I recently wrote a program in Python that allowed me to read in a PDF, take some commands from the user, and output part or all of the original PDF with pages in different orders. You could also select which pages you were interested in. At the time, there was a great library for it, PyPDF2. It did all of the heavy lifting.
Now, I am working in another language (Haskell) that has basically no PDF support that I can find. I'm considering making my own personal library. However, when looking at the contents of a PDF file, I'm finding it hard to determine where specific pages are. I can tell how many pages total there are in the file, but I can't look at a specific part of the file and say, "This is page X of Y." So, how do I separate out content based on pages? How could I split the file based on pages, if I don't know what page content is on?

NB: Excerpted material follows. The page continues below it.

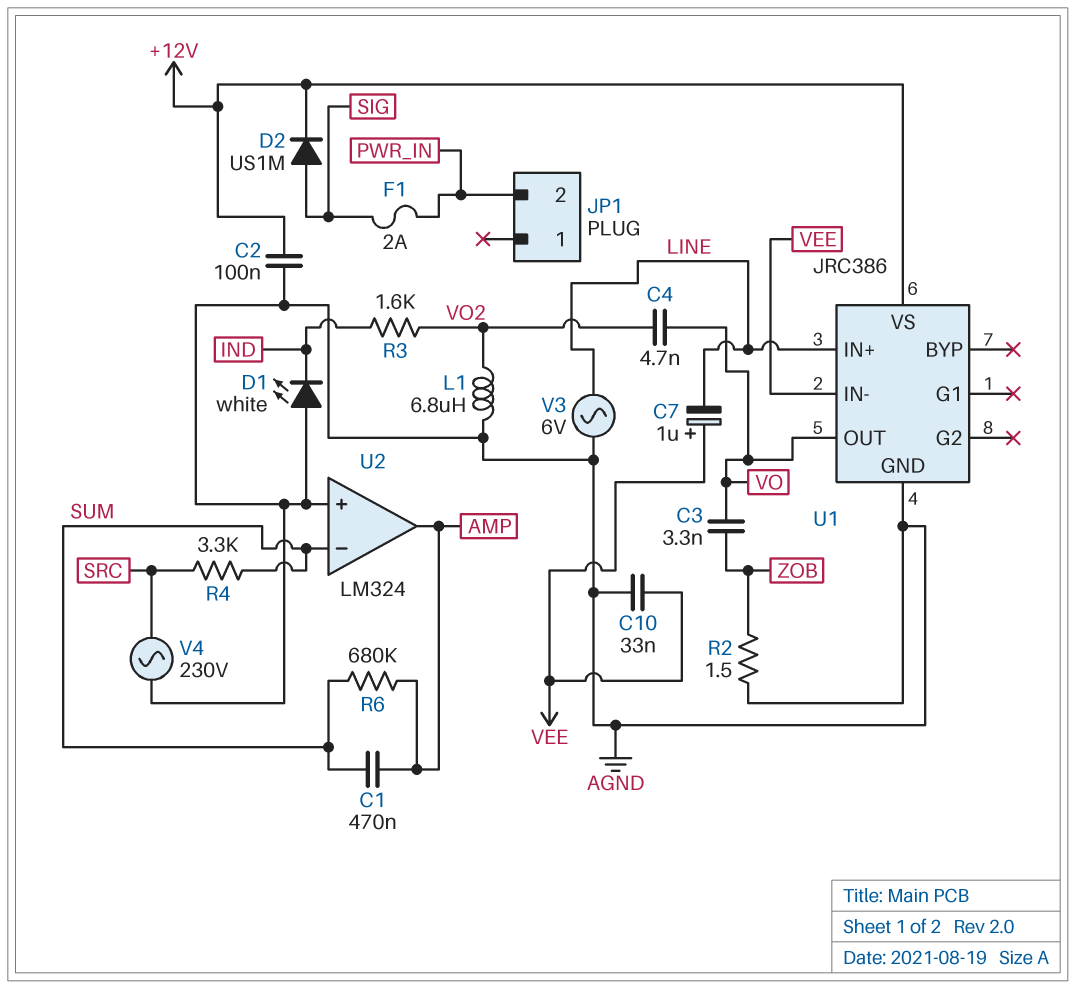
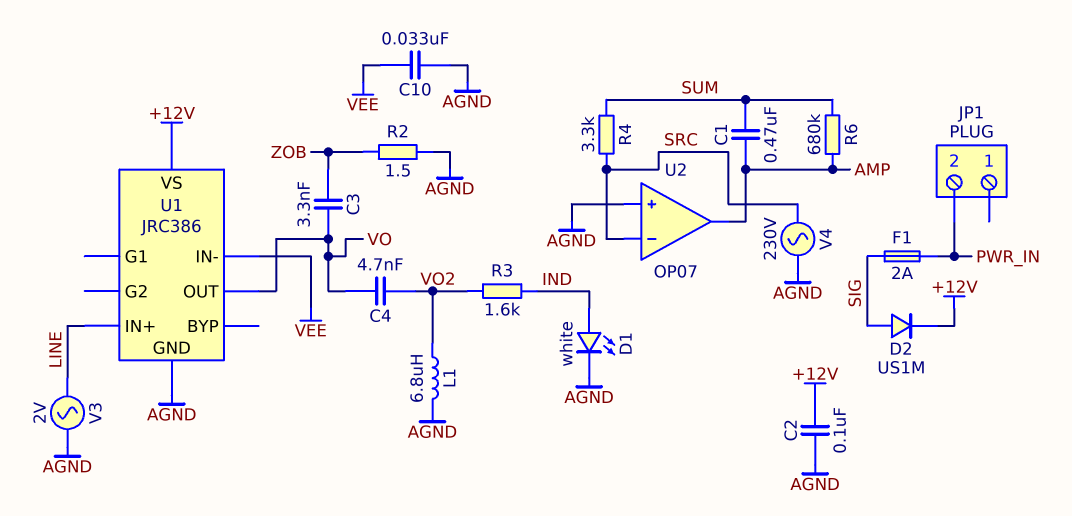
C7: 1uF (plus VEE, minus LINE) -> none
D1: LED white (A AGND, K IND) -> LED white (A IND, K AGND)
U2: LM324 -> OP07
U2 pin in-: SUM -> SRC
V3: AC 6V (AGND, LINE) -> AC 2V (AGND, LINE)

The first thing you need is a copy of the PDF specification. You can download this for free from the Adobe web site here: http://wwwimages.adobe.com/content/dam/Adobe/en/devnet/pdf/pdfs/PDF32000_2008.pdf
In that document, look at section 7.7.3 which explains how the "Page Tree" works.
Basically, a PDF file contains a tree (Adobe suggests it should be a balanced tree but you're under no obligation to keep to that) starting with a "Pages" object, optionally containing a number of intermediate level objects and ending in "Page" objects. For example:
The number of levels in this tree is not limited. To find a given page, you have to walk the tree from start to finish, assigning page numbers as you find leaf "Page" objects. I have indicated in the above example what page numbers these objects would represent (starting with page index 1).
Once you have the page object, you can use that (and potentially its parents) to find which resources you need for that page. Look again in the PDF specification for the "Resources" dictionary and mind the discussion about inheritance.